This recipe is more than just a quick and simple salad, but also a meal in and of itself. It’s a reliable dish for any occasion and, above all, it’s simply delicious. The fresh cranberries, the fennel bulb and the arugula are just a few of the ingredients that makes this salad delicious and highly nutritious but what tops it all is the addition of the steak. Skirt steak is not known for being a tender cut of steak but the flavors that come out of it are quite surprising. It’s one of my favorite cuts to use in salads. Of course, you can also try different cuts for this recipe. Flank steak would be a good option. Both flank and skirts steaks are also usually pretty cheap, especially when compared to cuts that are usually enjoyed on their own like the t-bone or the rib-eye.

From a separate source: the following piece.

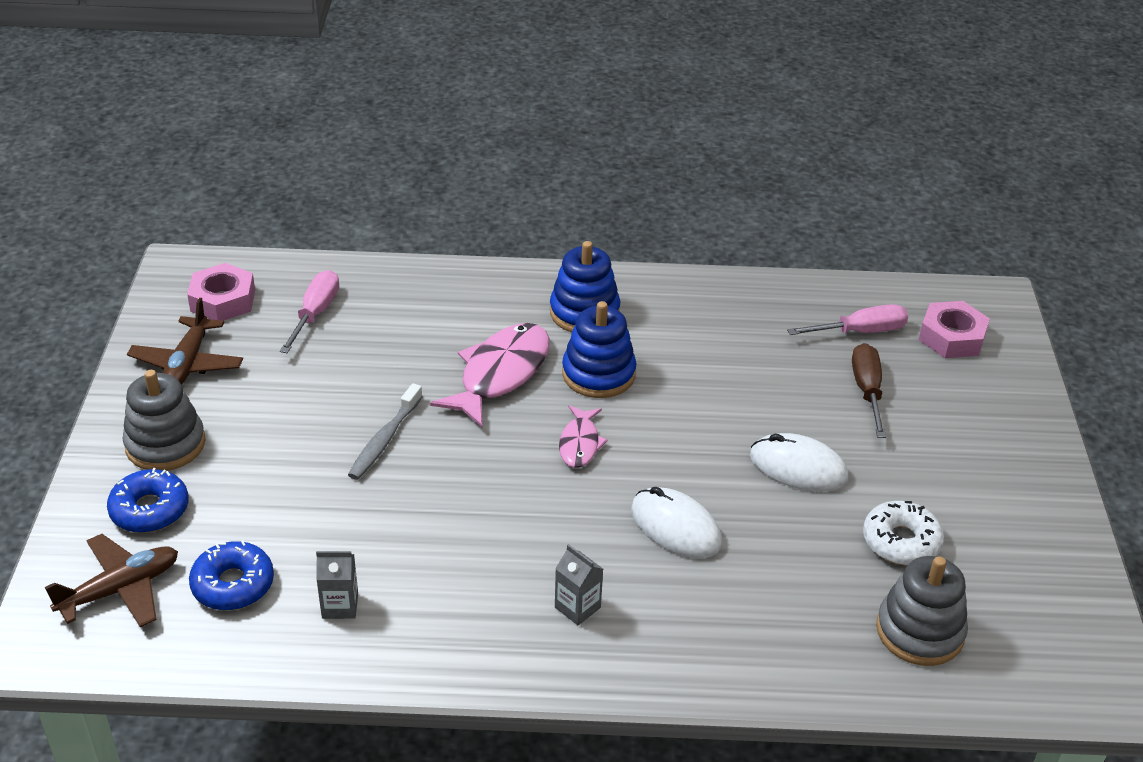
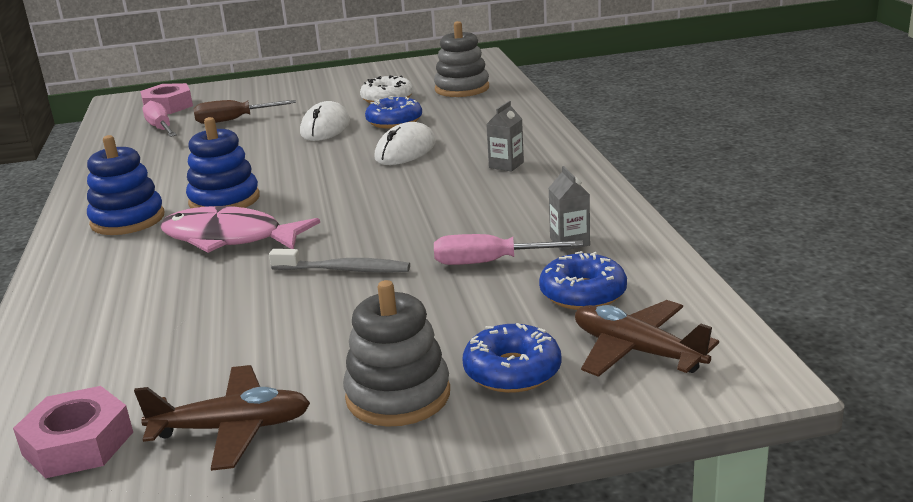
camera: 100 degrees left, 15 degrees down
(315, 314) = (118, 362): pink screwdriver -> pink screwdriver (490, 262)
(580, 443) = (322, 192): pink fish -> none
(794, 534) = (394, 121): none -> blue donut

Fresh cranberries can be tricky to use in recipes because of their tartness and sourness. That’s why I recommend here to cook them in some boiling water for 3 to 5 min in order to reduce some of sourness. Once cooked and combined with the savory flavor of the steak and bitter flavor of the arugula, the remaining sourness from the cranberries is a welcome addition that make the salad pop. On top of it all, cranberries are a great source of vitamin C, which is a vital antioxidant that becomes even more important when the times are cold and our immune systems are tested.
The fennel bulb adds great texture to the salad because of its crunchy and striated feel, similar to the texture of celery. Its taste is quite unique, distinctive and very similar to the taste of anise. It’s one of those vegetables that takes a little bit of getting used to, but that most people end up enjoying very much.
For this recipe I prepared a simple vinaigrette with olive oil and red wine vinegar. I used a small amount of mustard to help with the emulsion of the oil and the vinegar, but you can achieve a very similar result without the mustard.
Steak salad with cranberries recipe
- ½ cup fresh or frozen cranberries;
- 1 pound skirt steak;
- 2 green onions, thinly sliced;
- 1 large fennel bulb, sliced;
- 1 tbsp fresh thyme leaves;
- 4 cups baby arugula, washed;
- Fresh parsley;
- 1 tbsp Paleo cooking fat;
- Sea salt and freshly ground black pepper;
Yields 3/4 cups
- 3/4 cup extra-virgin olive oil;
- 1 tbsp Dijon or homemade mustard;
- 1 tbsp fresh thyme;
- 1 tbs red wine vinegar;
- Sea salt and freshly ground black pepper to taste;
- Bring a small pot of water to a boil. Add the cranberries and let the water simmer for 3 to 5 minutes, until the cranberries soften. Drain the water and set the cranberries aside to cool.
- Sprinkle thyme leaves all over the skirt steak and season with sea salt and black pepper to taste.
- Over a medium-high heat and using the Paleo cooking fat, add the previously seasoned steak and cook to the desired doneness. Refer to my article on the art of cooking steak.
- Once the steak is cooked to your liking, transfer to a cutting board and let it rest for about 5 minutes.
- In the mean time, use a whisk to combine all the ingredients for the vinaigrette together in a bowl until well emulsified and then season to taste with sea salt and black pepper.
- In a large bowl, mix the baby arugula, the fennel and the cranberries. Add half of the vinaigrette and give everything a good toss.
- Cut the steak into thin slices.
- Divide the salad into four portions on plates or small bowls and add the steak slices on top.
- Drizzle with the remaining vinaigrette and add some chopped fresh parsley on top.